When the folks who are in charge during a crisis are clearly either incompetent or lying, and it’s one of those acute situations where people don’t have time to get all those things, that’s when it’s perfectly rational to be ‘irrationally worried’.

When there is a history of that kind of thing happening, that’s when it’s perfectly rational to be ‘irrationally worried’ long term.

That's exactly my point, though. Lots of people die from coal mining as an industry. That is largely invisible.

The health effects on the population at large are also significant, but largely invisible. Radiation? Also measurable, but largely invisible.

But often the same people who are fine with coal will tell me how terrible three mile island was and that it is evidence that we shouldn't expand nuclear.

Radiation is somehow scarier.

Coal mining deaths are very, very visible. Coal mining is also clearly filthy and dangerous. If you don’t see it, it’s only because you’ve never seen coal mining or been to a coal mining town.

No one who mined coal - ever - was unclear on how bad for them it was.
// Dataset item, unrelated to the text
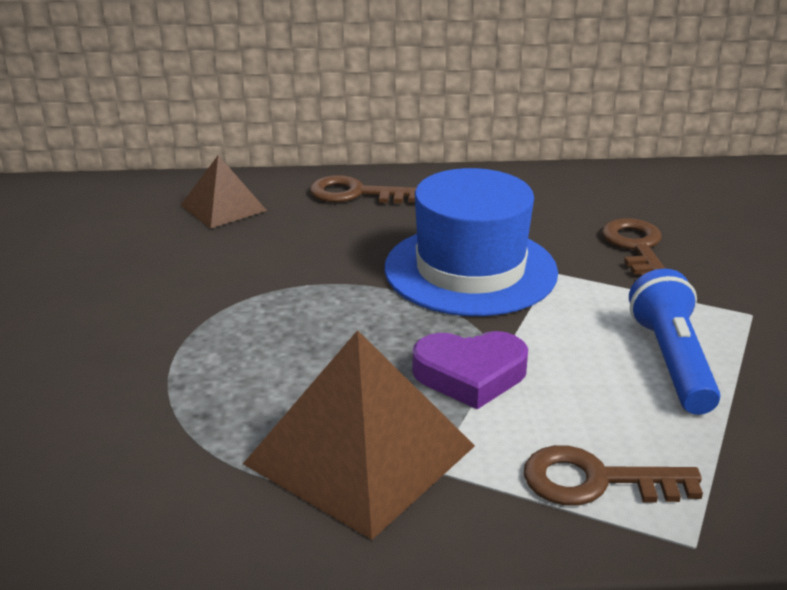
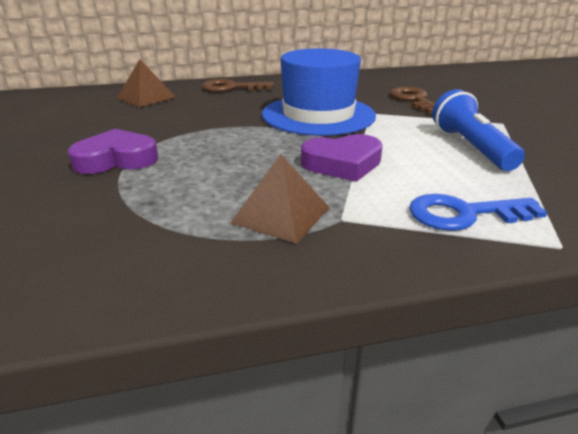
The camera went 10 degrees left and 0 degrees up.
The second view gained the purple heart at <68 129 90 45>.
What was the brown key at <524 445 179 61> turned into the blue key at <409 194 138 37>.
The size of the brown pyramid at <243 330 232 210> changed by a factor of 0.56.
Even long before we had x-rays or modern medical anything.

Mining uranium kills people in ways that aren’t so obvious, and in proportions that didn’t make any sense even based on radiation models.

It turns out radon gets easily carried in on dust, and miners were getting 300x the radiation exposure that their Geiger counters or dosimeters showed was possible.

They also were ingesting/breathing in trace amounts of things like Polonium, which also weren’t showing up.

Radiation is scarier because it’s not obvious when it’s there, or how bad it’s going to be for someone until way after it’s too late. And it’s hard to figure out - like you really need a solid physics degree AND a medical degree to understand becquerels (or curies) vs rads vs rem, and what that actually means for a random human somewhere in a mine.

The unknown is always scarier.

Coal dust is not confusing anyone, and requires zero degrees to understand how shitty it is to breath.